What follow compares an insight about auditing that I discovered before retiring from the Revenue Service with my new and unfolding discoveries about Scripture facilitated by this course.

When I ran across Texas Tech law professor Bryan Camp’s article: “Tax Administration as Inquisitorial Process …” I was still employed as an IRS revenue agent. The article made a lot of practical sense to me. Camp asserts that tax administration is inherently inquisitorial, not adversarial. Camp’s position validated what I had known and practiced intuitively. After reading Camp’s article, I occasionally shared his insights with taxpayers during audits; but these discussions never proved to be good ideas!

Now as I learn about the ‘lack of external evidence’ for David’s and Solomon’s kingdoms; about the non-occurrence of Joshua leading the Israelites into the Promised Land; and on top of that, no external evidence for the existence of Moses, I find a similar ‘adversarial vs. inquisitorial‘ insight once again flooding my consciousness. And yet, merely recognizing the lack of ‘history’ does little to mitigate the sense of loss that I feel. Reading Bible stories as historical truth provided a kind of orienting backdrop in my daily life. Now I’m acting in front of new scenery, where the rear-curtain for the stage of my life no longer matches the old scripts. New scenery for old scripts always requires reconciliation and rewriting!
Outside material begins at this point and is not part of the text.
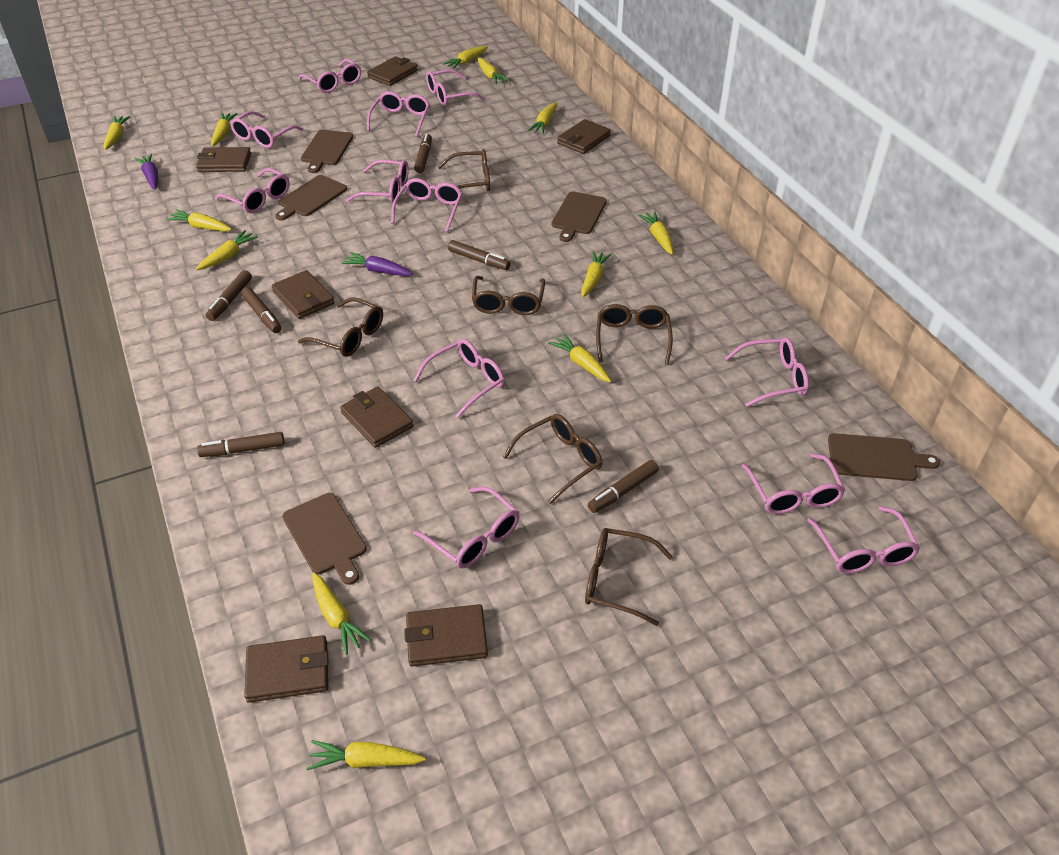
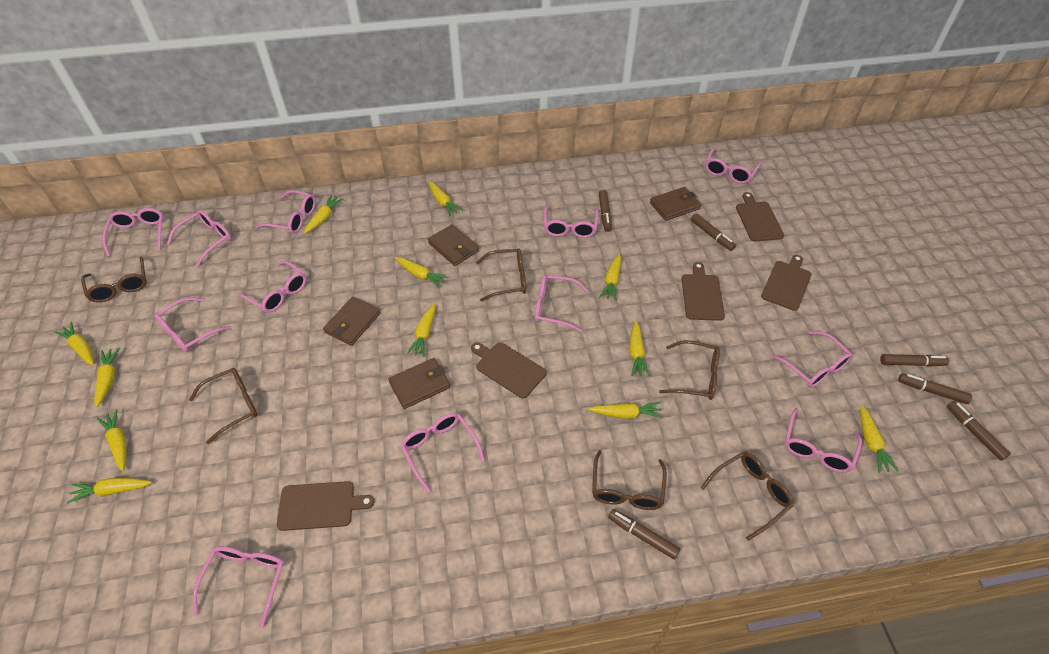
brown wallet: 7 -> 4
purple carrot: 2 -> 0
Why would the change from historical to metaphorical interpretation of the Bible impact me like the change from an adversarial to an inquisitorial approach to auditing? I learned that tax administration is inherently inquisitorial because of the information asymmetry between government agent and individual taxpayer. Auditors need to know not only transactional details, but also the context in and through which those transactions were undertaken. How else does one discover deception and fraud?
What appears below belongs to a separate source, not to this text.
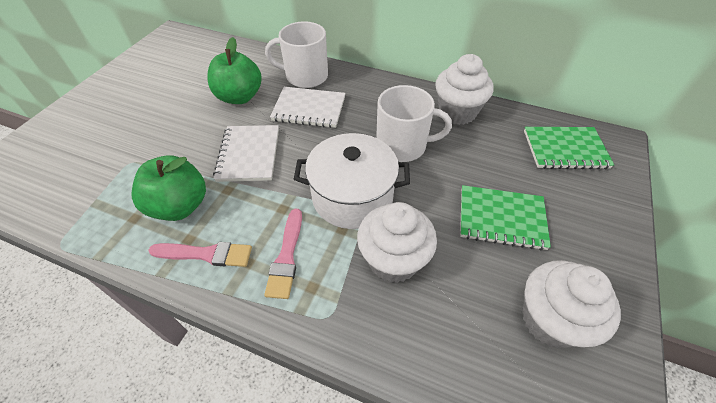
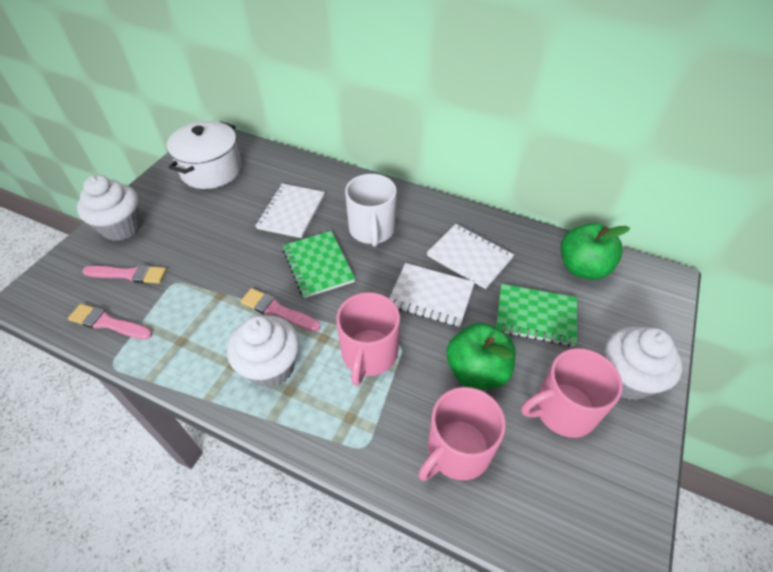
pink brush: 2 -> 3
pink mug: 0 -> 3
white mug: 2 -> 1
white notebook: 2 -> 3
The adversarial approach sees the taxpayer as uncooperative antagonist. The inquisitorial approach sees the taxpayer as contributing participant. Without taxpayer self-disclosure augmented by the use of legal tools to uncover hidden information, auditors cannot enhance overall tax system equity; a necessary but always moving target. In the larger scheme of things, the auditor’s role as taxpayer inquisitor not adversary is always a challenging one!

So now I’ve learned that I’ve been uninformed about the historicity of scripture, which is much more narrative metaphor than history. All Scripture’s narrative metaphor reflects God’s self-revelation, albeit within the particular author(s) historical circumstances (but, not necessarily the history of the time reflected in the details of the narrative itself.) Once again a backdrop for the script of my life changed, just like the auditing backdrop change from adversarial to inquisitorial.

And so, while scripture reflects varying scope and depth of anthropological and theological understanding, all scripture has the common, if incompletely understood inspiration of God’s self-revelation. The hermeneutical key to discovering personal meaning is Jesus, the true Grand Inquisitor, Who its seems is always offering help reconciling and rewriting the scripts of our daily lives!